Earlier this week, heart in mouth, I started talking about Mesh on some Subreddits. I felt I needed some feedback on the query and publishing process, and I had some questions based on the experience of other aspiring publish-ees.
I didn’t approach this in a vacuum; I’ve been honing my social media game for months preparing for the moment when Mesh hit virtual daylight. Start small, I said. Don’t put it all out there, I said. Simple questions, simple discussions. Things got crazy pretty fast. Two days later, I was in a fetal position on the bathroom floor and looking for my Happy Place.

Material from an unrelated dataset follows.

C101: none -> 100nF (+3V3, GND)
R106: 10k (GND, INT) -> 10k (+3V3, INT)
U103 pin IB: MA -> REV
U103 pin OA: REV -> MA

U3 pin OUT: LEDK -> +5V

“OMG, what did they say?” I don’t want to get into it. What messes with me is what messes with me, and what messes with you is what messes with you. This stuff got to me, and I have to deal with that. It’s easy to say ‘don’t let it get to you’ when it isn’t happening to you. The only way to not live in a glass house is to move to a stone-proof house, or a house no one would throw stones at. Authors don’t have either option.
The process of writing is simultaneously the solution, and the cause, of my emotional stress. Fun, huh? This is not about breaking down that game film, anyway. Additionally, where most people would say ‘keep yourself to yourself,’ I made a decision to face this pain, to talk about it. It’s rare that I learn by suffering in silence.
So let’s talk about this. I’m working off the assumption that everyone has a limit, everyone has a weak point of some kind. So does it mess with you? Does it ‘break your glass house?’ Okay, that’s fine. Your feelings are real, what you’re experiencing is real. This is about what we can learn from those moments.
I checked around: there don’t appear to be any specific survival guide tips for these moments, I decided to write one myself. Here, without further ado, is the …
Survival Guide for Creative People — Part One
I preface the rest of this discussion by saying, I know that writing isn’t the most stressful job on the planet. I get it. There’s a reason I’m not a cop or an EMT or a soldier. Nothing in this post (or the next one) should be taken to mean: “Writing is the world’s toughest job.” Any time I start thinking that it is, make me stand in a Home Depot parking lot picking up day labor gigs.
But, the life is still the life. Putting your written work out there will expose every stress, insecurity or anxiety you never knew you had. There’s a reason many authors suffer from addiction. There’s a reason writers are prone to depression. How do you wrestle with that dichotomy of ‘this is what I need’ / ‘this is what hurts me?’
I have no idea. Until an answer presents itself, let’s create the Survival Guide for Creative People. Taking a page from Lofty Wiseman’s SAS Survival Guide, I decided to break all this down like a real rescue plan. Let’s begin with Part One:
Preparation
If Louis Pasteur is correct, fortune favors the prepared mind. Preparing for disaster survival starts with a mindset, a decision. Choose to survive. Decide you are going to keep going. That simple act has been the deciding factor for many people who have struggled through life-threatening dangers and circumstances. Prepare your mind, prepare your heart: You are going to survive.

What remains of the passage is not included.